Para reduzir o terrível desequilíbrio entre herbívoros e espécies predadoras de carnívoros, praticamente extintos, as coutadas, com as suas receitas e o apoio internacional, têm investido no repovoamento. Primeiro com a importação de leões, mais recentemente com a reintrodução de chitas, uma espécie dada como extinta na região, no princípio do século XX. Os leopardos, as hienas e os cães selvagens, embora em pequenos números, nunca chegaram a desaparecer por completo.

Os 24 leões chegados em 2018 são hoje 80. A reprodução das chitas tem sido mais problemática. Ao fim de 16 meses depois da reintrodução dos “grandes gatos” em julho de 2021, noticia-se o primeiro nascimento no delta do Zambeze.

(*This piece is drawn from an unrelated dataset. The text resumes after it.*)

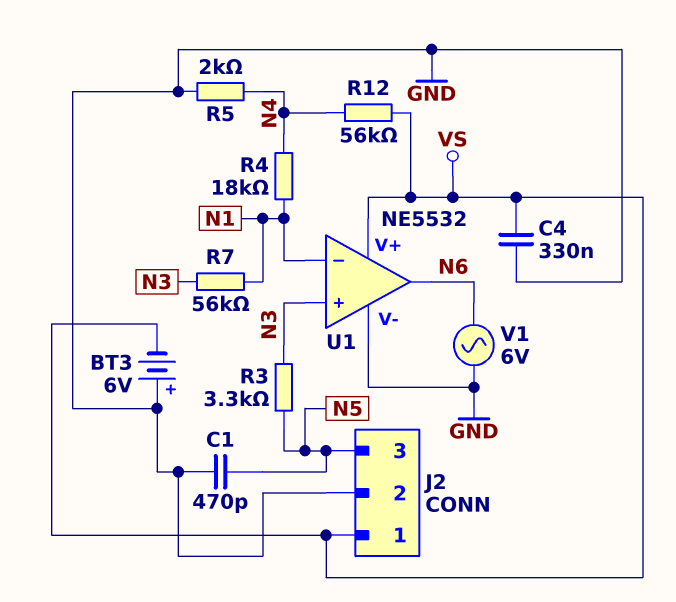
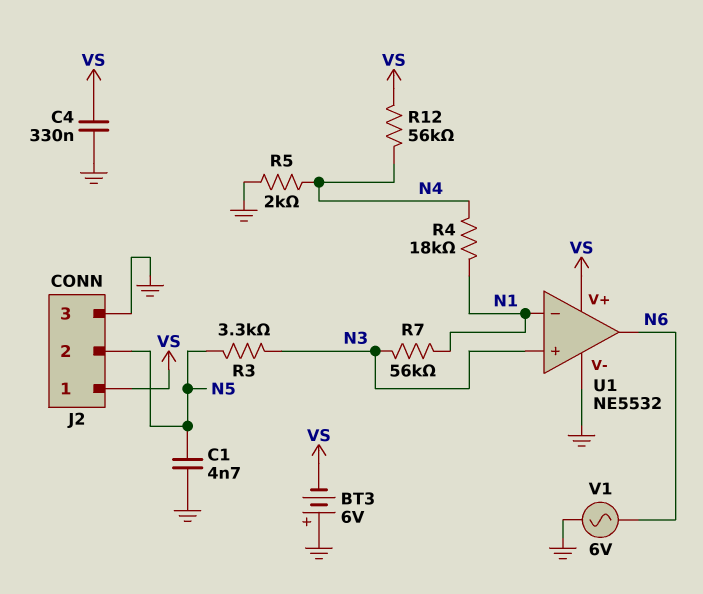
C1: 470pF (GND, N5) -> 4.7nF (GND, N5)
J2 pin 2: GND -> N5
J2 pin 3: N5 -> GND

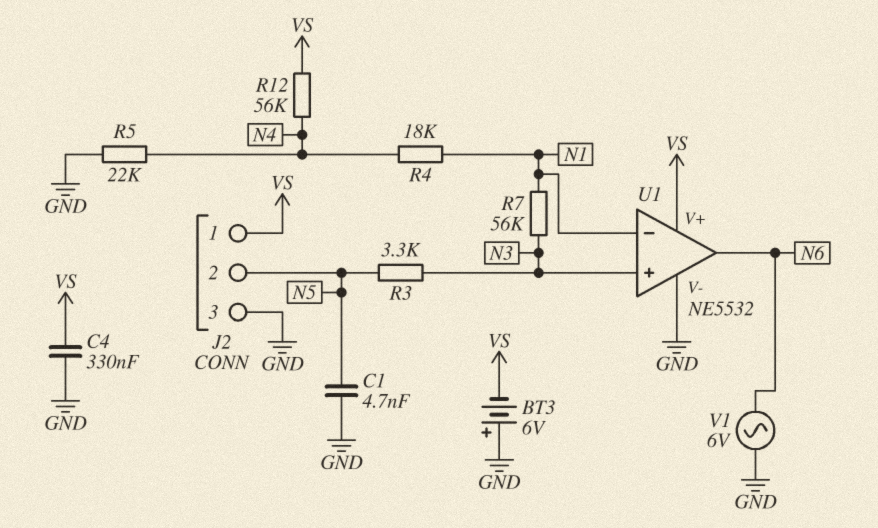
R5: 2k (GND, N4) -> 22k (GND, N4)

Mas a caça furtiva reduziu a metade o efectivo introduzido no ano passado, colmatado com novas chegadas em 2022. 

A caça desportiva paga também as unidades anti-furtivos que foram estabelecidas nas coutadas, responsáveis por destruírem anualmente milhares de laços e armadilhas potentes, feitas a partir de molas de camião nas serralharias artesanais da vila de Marromeu, sob o olhar cúmplice de quem devia ter mão mais pesada.

Esta é uma das pragas. Mas a curto/médio prazo colocam-se outros desafios terríveis. Mesmo com solos pobres, a pressão da população não cessa de aumentar, trazendo enormes queimadas para a prática de agricultura itinerante. As elites predadoras também não têm simpatia pelas coutadas. Há uma clara pressão para a diminuição das áreas cinegéticas, o que põe em perigo as espécies faunísticas e a imponente flora da região, que continua a trazer anualmente precipitações pluviométricas recorde. 

Há quem pense em novos lucros com explorações mineiras em Macossa ou no potencial de rubis na reserva do Niassa. O jogo perverso esconde o inesgotável negócio da terra dos que se sentam na mesa do poder e que sonham com a riqueza a partir dos que do exterior estão prontos a transformar a conservação em zonas de exploração mineral ou farmas agrícolas para culturas de rendimento. 

Tristemente, a conservação e o negócio cinegético pode ter os seus dias contados se o Estado fechar os olhos aos predadores humanos  em busca de “novas oportunidades”.